Abstract Diploma-Thesis


TILMAN BUCHER (1997): The geology of the Sierra de Santa Casilada northwest of Monasterio de Rodilla (Burgos province, Northern Spain) - sedimentology, tectonics, paleosoils- (unpublished Diploma Thesis, Geology Department University of Freiburg, 99p.)



The studied area is situated along the N1-highway northwest of Monasterio de Rodilla (Burgos province, Northern Spain). An area with a size of 6 km2 was mapped in a scale 1:10.000. This region between the Ebro - and the Duero basins is called the Bureba. The area is located at a contact between folded mesocoic sediments of the southern Basco-Cantabrian basin and undeformed sediments of upper tertiary age. The marine sediments of the upper Cretaceous were examined to reconstruct the facies changes in the southern part of the Basco-Cantabrian basin. Secondly, the tectonic structures in the mapped area were interpreted within the regional context. Furthermore paleosoils and well sorted ostracods in the tertiary sediments were examined.

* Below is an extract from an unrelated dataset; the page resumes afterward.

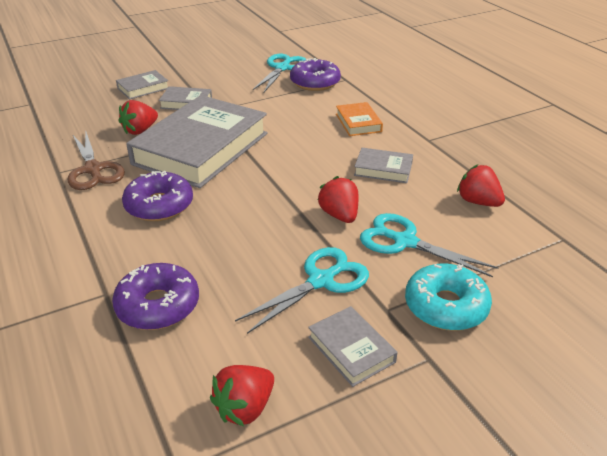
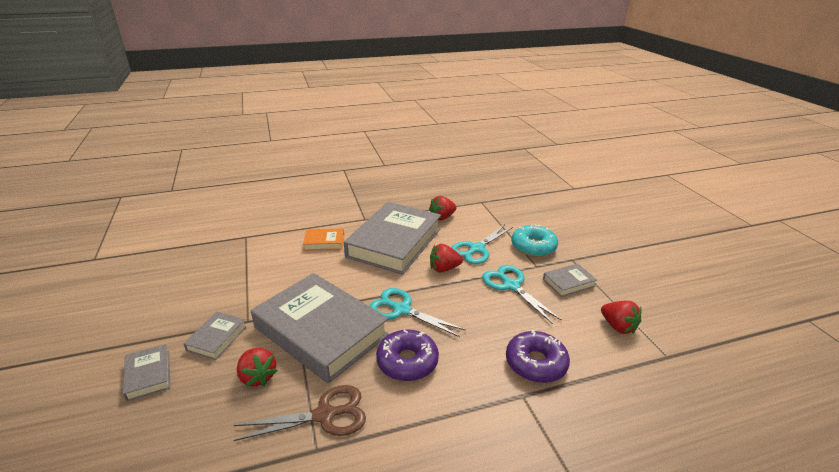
camera: 80 degrees left, 5 degrees down
(282, 68) = (191, 267): turquoise scissors -> turquoise scissors (402, 310)
(315, 82) = (238, 253): purple donut -> none
(383, 169) = (394, 243): grey book -> grey book, size x2.32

The oldest rocks of upper Triassic age (Keuper) found are clays and gypsum in a sebkha-facies. In an extensional regime a horst and graben structure was formed during the upper Jurassic/lower Cretaceous. This lead to early diapirism and erosion of the jurassic sediments in the mapped area. Coloured sands and clays of the Utrillas formation (Alb) rest unconformably on the Keuper sediments. They formed a shallow, northward dipping ramp on which the northern Castillian carbonate plattform built up during the marine ingression in the Cenoman (upper Cretaceous). Several transgressive- and regressive cycles can be observed in the marine sediments of the upper cretaceous. Ammonite bearing marls mark the maximal transgression during the lower Turon, but most of the sediments where formed under shallow marine conditions. An initially low energy environment in a restricted plattform setting changed to a higher energy environment of an open plattform with high bioclastic input. The youngest marine sediments found are of upper Santonian age.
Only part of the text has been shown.